QIHM is a time travel drama where a Joseon scholar Boong-do who serves the power of his queen, In-hyun, travels to the present day Korea with the help of a talisman to get help from the present (basically knowledge from history records) on saving his queen from falling out of favor of the king, his close friend, due to baseless accusations of scandals by an evil minister. He meets a modern day female actress Hee-jin who plays the role of Queen In-hyun in a drama and falls in love with her.

This particular scene is from episode 15 where Boong-do was forcibly thrown back to his own time by the entire Time mechanism as the talisman lose its power. There was already no place for him in the past as he was presumed and announced dead. There was no other way he can return to the present either, now that the talisman is useless and the head monk who made it was dead. The only way forward was to destroy the talisman and hope that everything returns back to normal in the modern day, for the sake of Hee-jin, to put her out of the pain of losing him to Time. He wrote a letter, in case he himself lose all the shared memories.

(Don't understand? Watch the drama then, I strongly encourage it. :D)

This show has one of the best explained plot for using the time travel mechanism, and broke through all competition in the race for Korean time travel dramas like Dr. Jin and Faith. It is one of my favorite romance-time travel genre dramas, ever.

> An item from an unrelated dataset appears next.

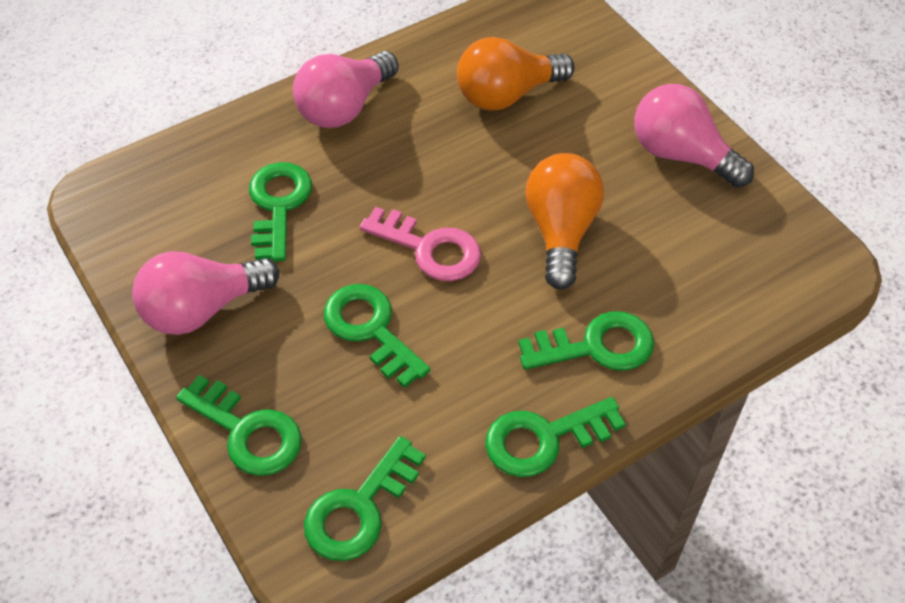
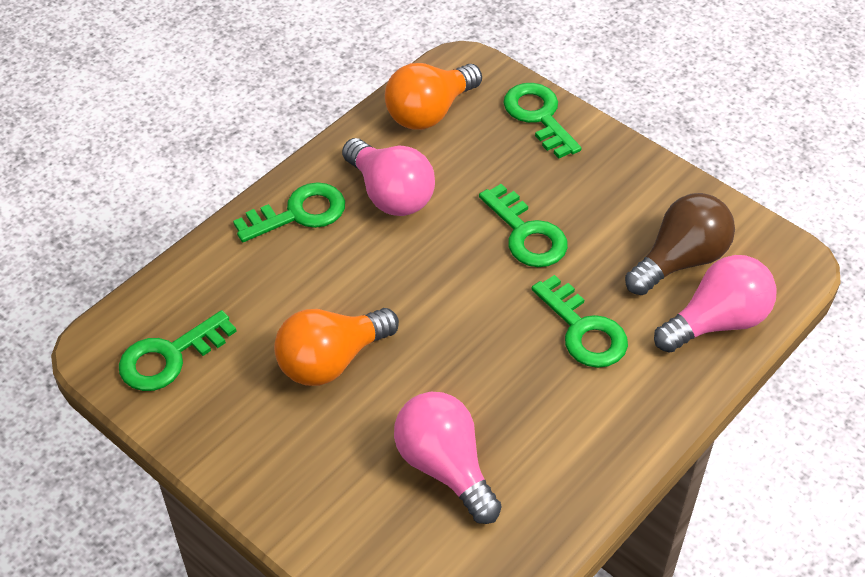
brown light bulb: 0 -> 1
green key: 6 -> 5
pink key: 1 -> 0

“When I first came into possession of this talisman, I wanted to know what its cause and effect were. At first, I thought it was the realization of my frustrated dream. Then, I thought that its effect may have been meeting you. After that, I thought that effect could be to start anew in a different world. But now, belatedly I realize that its cause and effect is that for saving my life, I would lose everything. My future, my name, my values, my people. And you too. To gain life, one must pay a price and lose something else—that is obvious logic. That I believed I could keep one of those things was my own foolishness. How much more will I have to lose to satisfy that price? Not being able to meet you again—that such a thing is a luxury is something I have now realized.

Memories. Our memories… Losing them is the final price. I do not know what happens now. Will we forget each other? Or will we live unable to forget, forever tormented?

If I have a last wish, I want to remember you. In an aimless life, to not even have those memories would be hell. And you… and you… if you should happen to read this letter far into the future, I pray you will not realize for whom this letter is meant.”